REPUBLIKA.CO.ID, JAKARTA -- Sekjen Partai Gerindra, Ahmad Muzani, mengatakan Ketua Umum Gerindra Prabowo Subianto tidak ingin persatuan bangsa mengalami perpecahan. Ia mengungkapkan, hal itulah yang mendorong Prabowo memilih bergabung dan membantu pemerintahan Jokowi-Ma'ruf Amin.
Muzani mengatakan, pandemi Covid-19 menjadi buktinya pentingnya persatuan. Sebab, dengan persatuan maka Indonesia bisa menghadapi pandemi Covid-19.
Ia melanjutkan, sebagai negara besar Indonesia harus memiliki pemimpin yang menjunjung tinggi persatuan. Karena dengan persatuan negara akan menjadi kuat.
Menurutnya, untuk menjaga persatuan kita tidak boleh cepat tersinggung, apalagi dengan mementingkan harga diri dan kepentingan pribadi. Persatuan sebuah bangsa tidak mungkin dipelihara jika para pemimpinnya orang-orang yang cepat tersinggung. Harganya dirinya lebih tinggi di atas rata-rata.
"Itulah mengapa Pak Prabowo lebih memilih untuk menjaga persatuan bangsa seusai pilpres 2019. Pembelahan yang mengancam persatuan bangsa amatlah nyata dan Pak Prabowo tidak mau bangsa ini terbelah, apalagi sampai terjadi pertumpahan darah," ujar Muzani.
"Karena itu beliau memutuskan untuk menjaga persatuan ini dengan bersama-sama membangun pemerintah di bawah kabinet Jokowi-Ma'ruf Amin," katanya saat menghadiri silaturahmi dengan ulama, pemimpin Ormas, akademisi dan masyarakat Jawa Barat di Gedung Yayasan Darul Hikam, Bandung, Sabtu (23/4/2022).

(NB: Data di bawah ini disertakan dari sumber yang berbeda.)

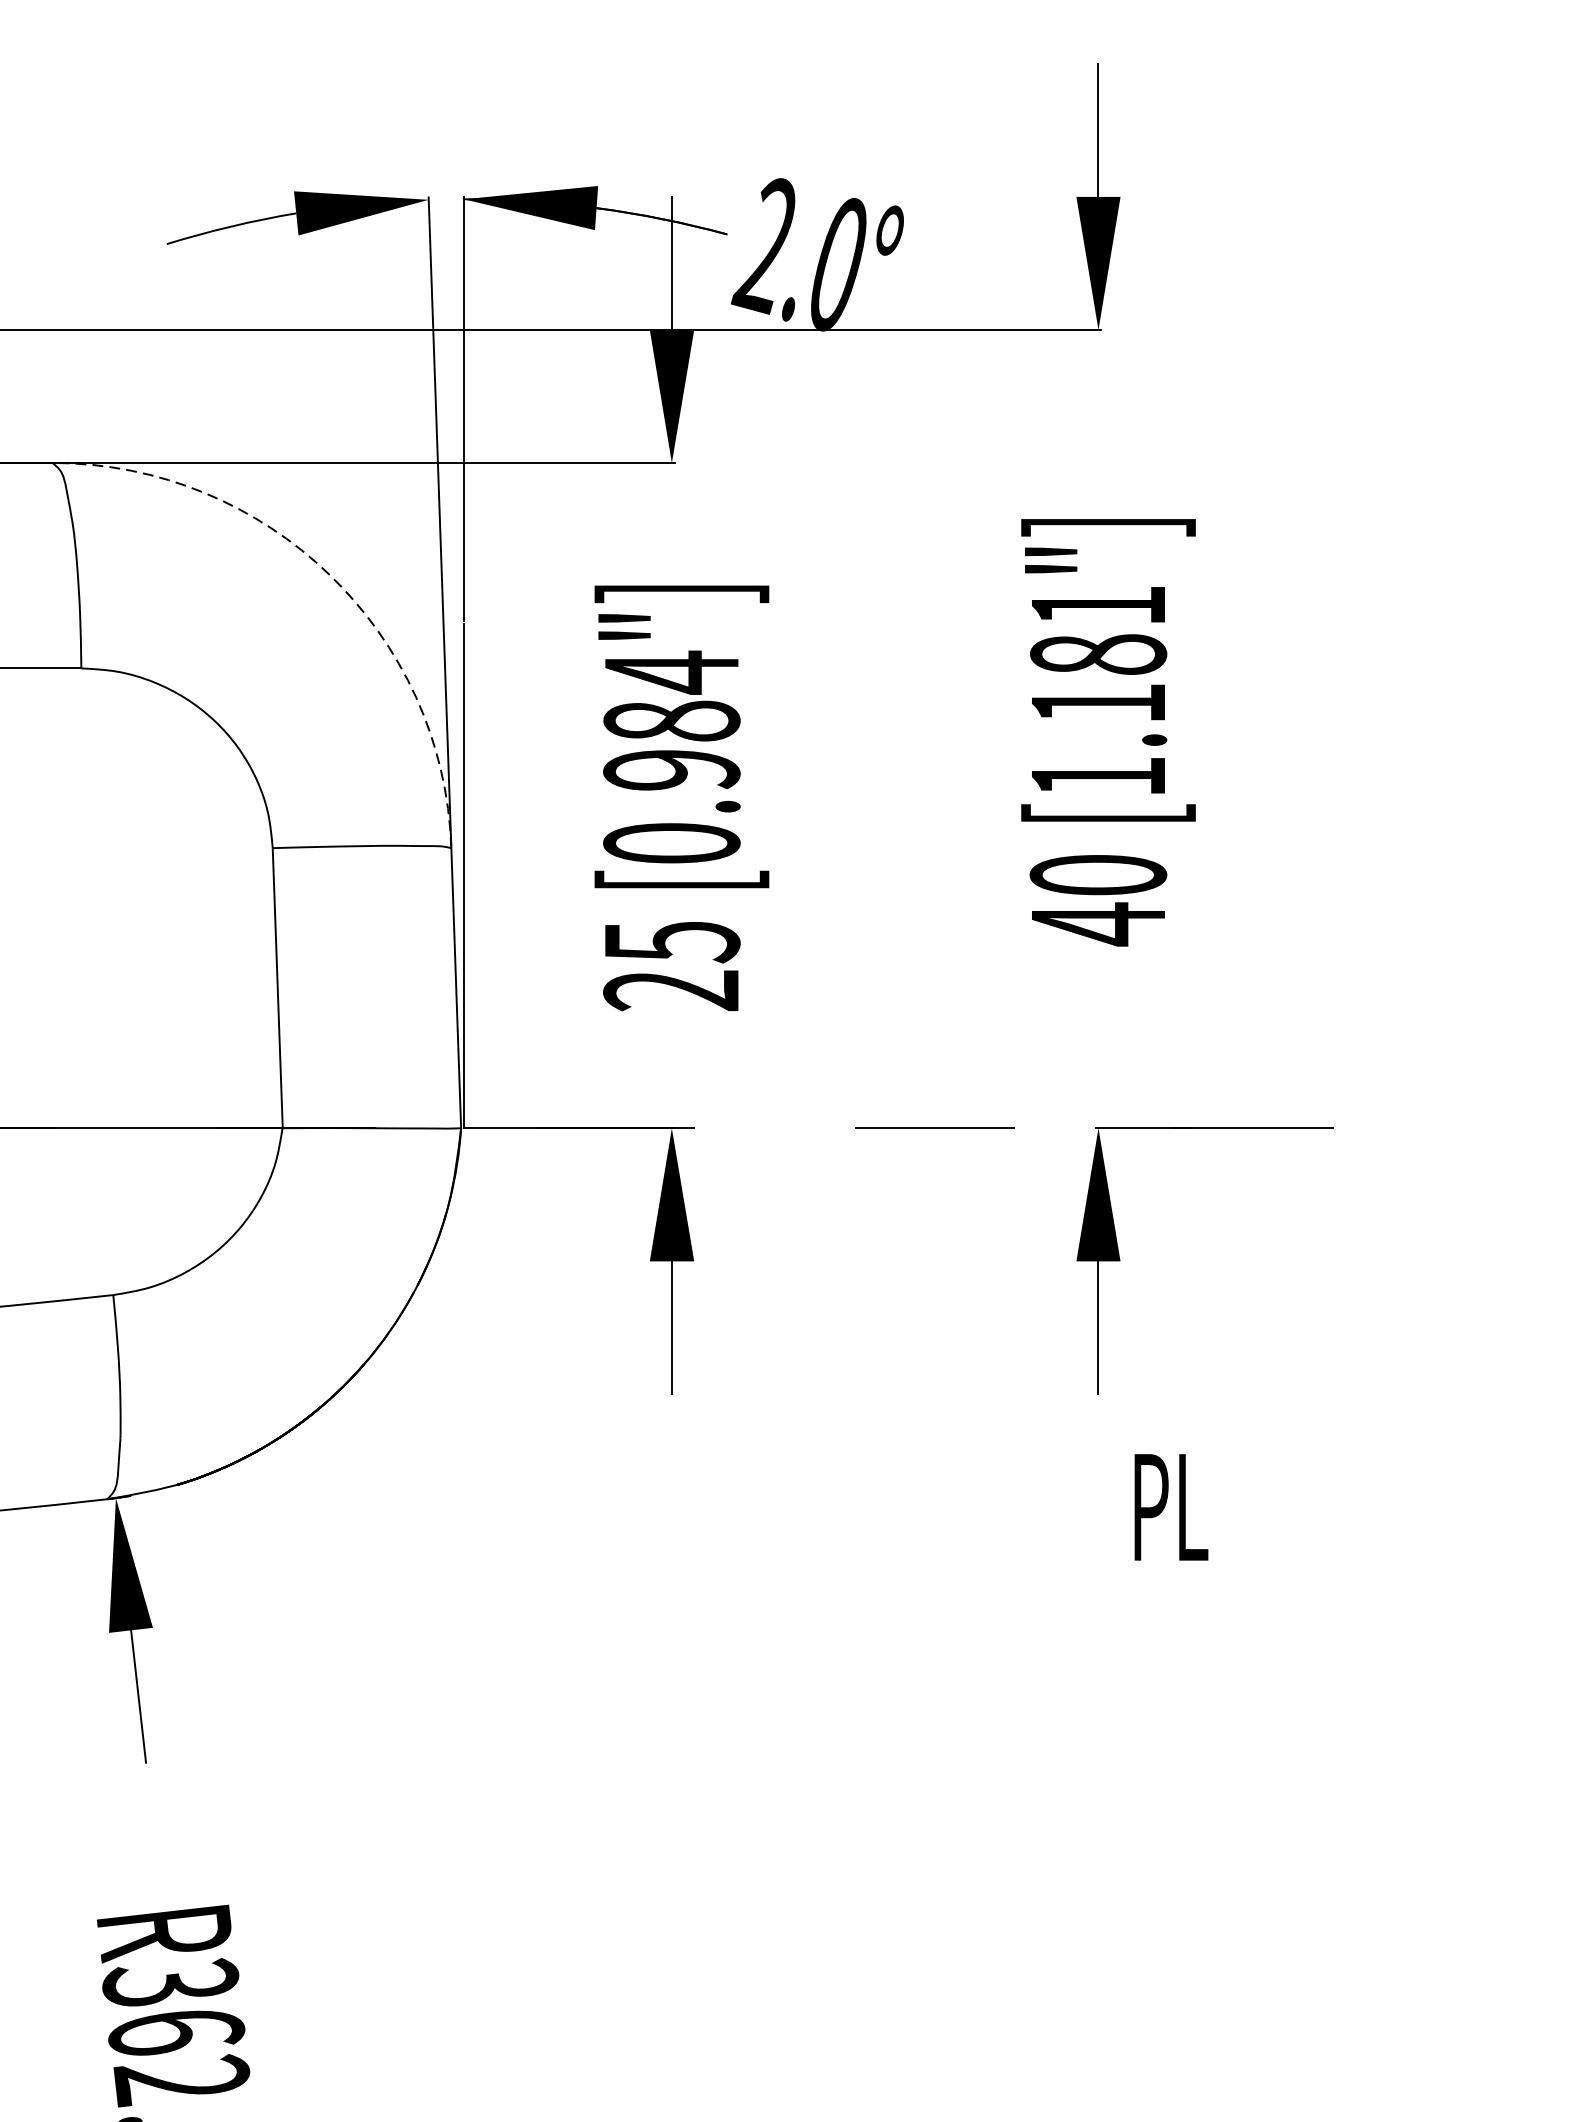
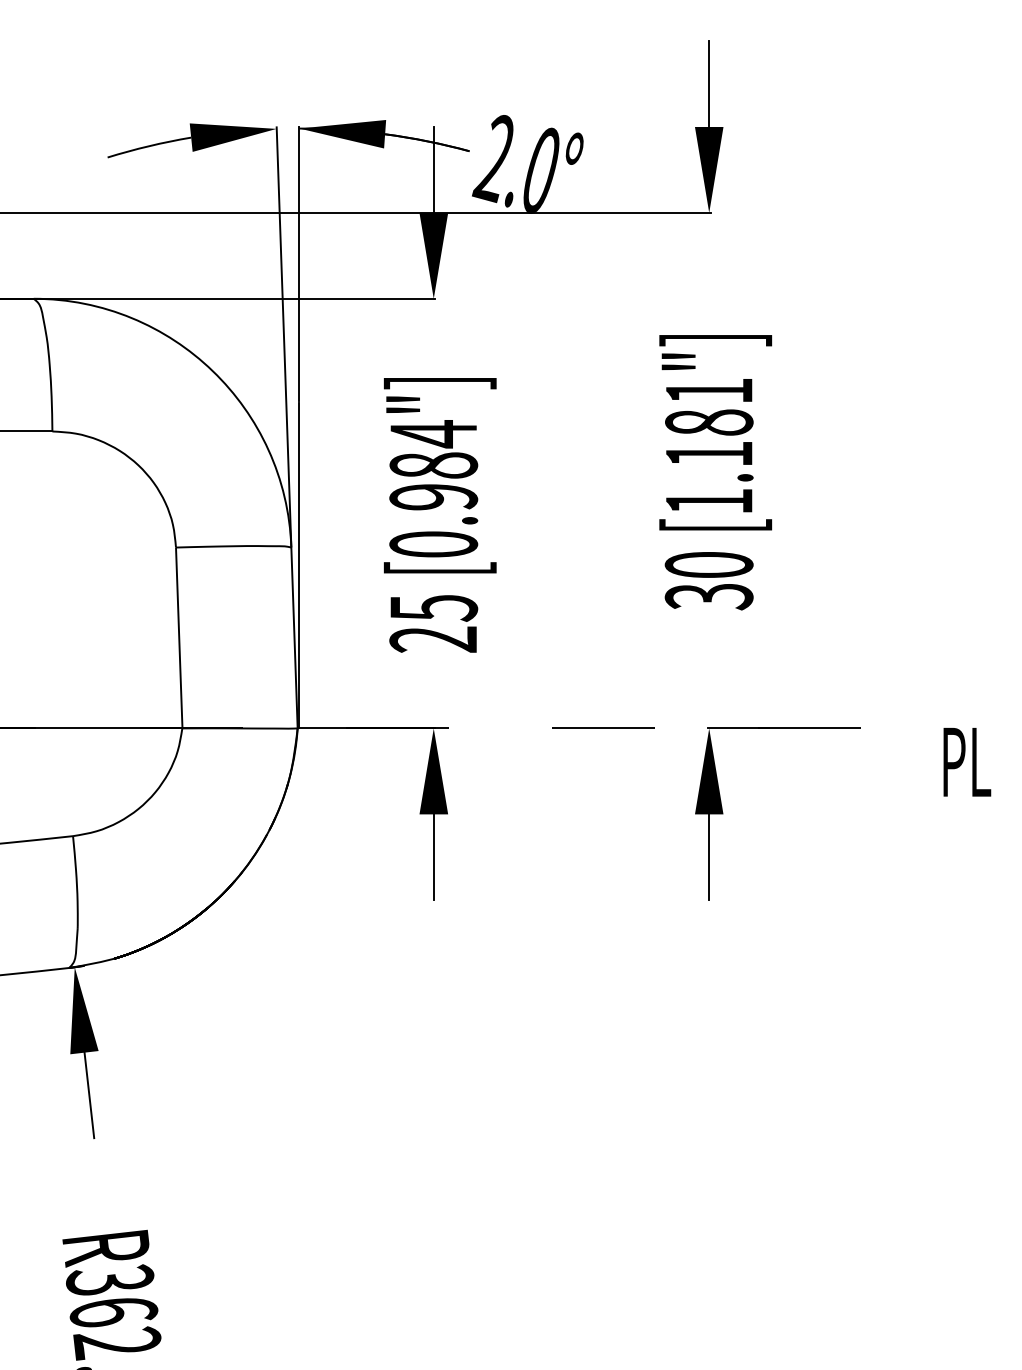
arc: (329, 575) -> (212, 371), dashed -> solid
text: (1097, 923) -> (708, 596), 40 -> 30
text: (1171, 1507) -> (967, 762), moved

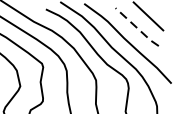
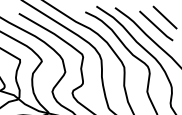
line: (137, 27) -> (156, 26), dashed -> solid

Muzani melanjutkan, keputusan Prabowo saat itu tidaklah populer. Bahkan, sampai sekarang sering disalahpahami, disalah mengerti, dan tak jarang Prabowo juga sering dimaki sampai dicaci. "Tapi itu adalah harga sebuah persatuan dan akhirnya seuasana kondusif terjadi sampai sekarang. Apalagi ketika kita menghadapi pandemi Covid-19, kerukunan dan kebersamaan sangat kita rasakan," ujarnya dalam keterangan tertulis.
Ia mengatakan, pemimpin-pemimpin terdahulu telah memberi teladang penting dalam menjaga persatuan bangsa. Sebagai contoh Bung Karno memilih meninggalkan Istana Bogor daripada melawan rezim Orde Baru ketika itu. Meskipun kekuatan Soekarnois amatlah memungkinkan untuk melawan.
Demikian juga Presiden Soeharto memilih mundur ketika desakan demonstran begitu masif memintanya lengser. Padahal, ABRI dan Polri masih berada di belakangnya. Begitupun dengan Presiden Abdurrahman Wahid (Gus Dur) yang memilih meninggalkan Istana Negara. "Semua itu dilakukan untuk tetap menjaga persatuan bangsa dan menghindari pertumpahan darah, agar persatuan bangsa kita yang dibangun susah payah dapat tetap terjaga," katanya.